Skip to Main Content

ENGL 101 - Sills: Tracing a News Event

Tracing and Tracking Events/Stories (Real and Fake) in Media

1. Find out when the event actually occurred or is alleged to have occurred.  Use Google and news media to find out when it was first mentioned. Newspapers Global Newstream might be a great source as you can likely pinpoint the first newspaper article to mention an event.  Hint:  Try Google Advanced Search:  https://www.google.com/advanced_search. 

It won't let you limit by specific date but you can limit to a domain such as msnbc.com  foxnews.com  etc.

2. Check social media, Twitter, Facebook, Instagram for mentions of the event/news.

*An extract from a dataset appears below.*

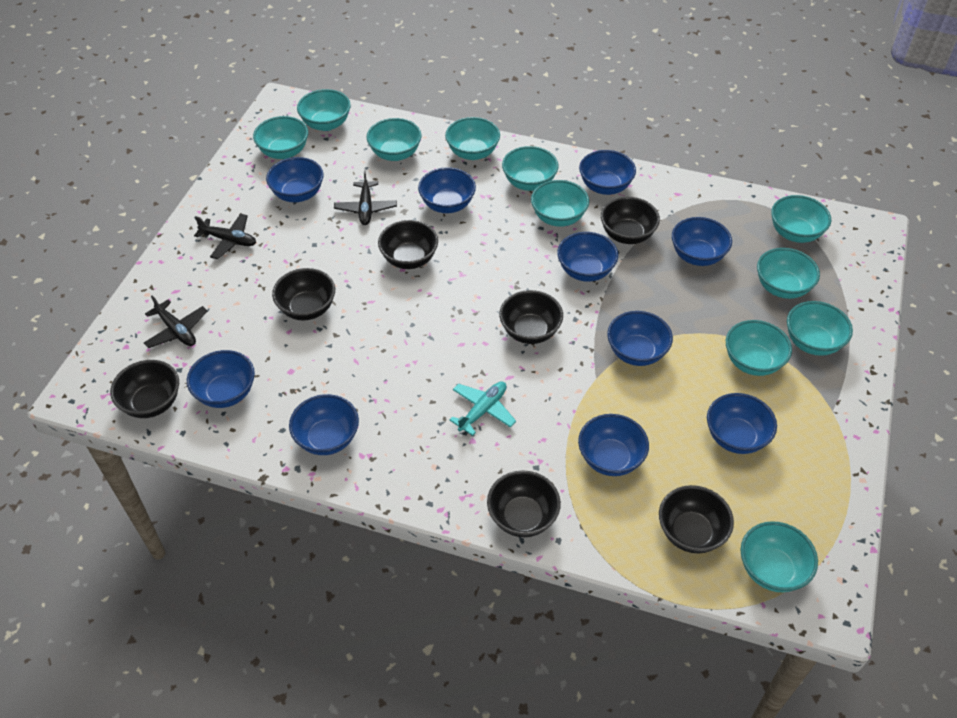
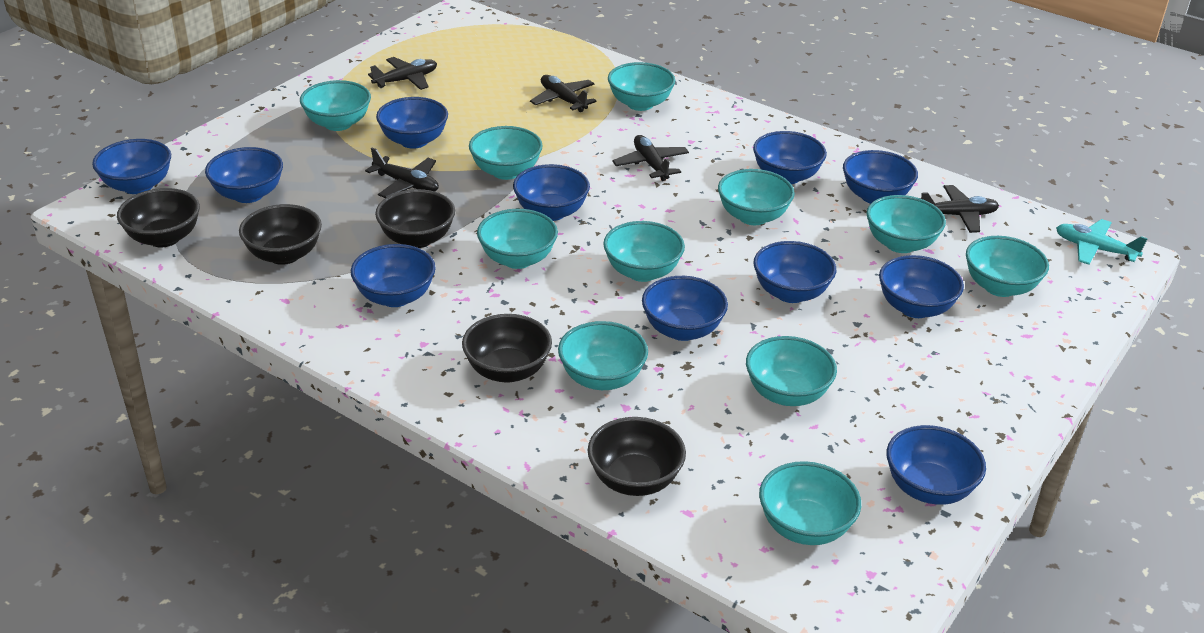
black bowl: 7 -> 5
black plane: 3 -> 5
blue bowl: 10 -> 11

3. Find a variety of news outlets to analyze. Try to find left, middle, and right leaning from the spectrum. There are many tools to help you identify the media outlets including the Media Bias Chart used in class today, the Wall Street Journal's "Blue Feed: Red Feed", All Sides,  and the Pew Research Center's Political Polarization site.

4. Take your selected news outlets and Google them, and dig into their ideology and purpose.

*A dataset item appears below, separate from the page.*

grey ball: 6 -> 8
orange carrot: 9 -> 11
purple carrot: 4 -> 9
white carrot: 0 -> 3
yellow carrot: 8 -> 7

5. Find articles, blogs, television, radio, streaming and other coverage in a variety of media sources. You may find these on the Internet or through one of the libraries databases, such as Academic Search Complete or Newspapers Global Newstream, for example.

NewsDiffs tracks several news organizations and the articles they publish as they change over time.

Media Cloud is open source software that gives an instant analysis of how digital news media covers your topic of interest. You can see attention to the issue, the language used, and the people and places mentioned.

Try Google Alerts for a recent news event or topic and it will notify you of new mentions on the Internet.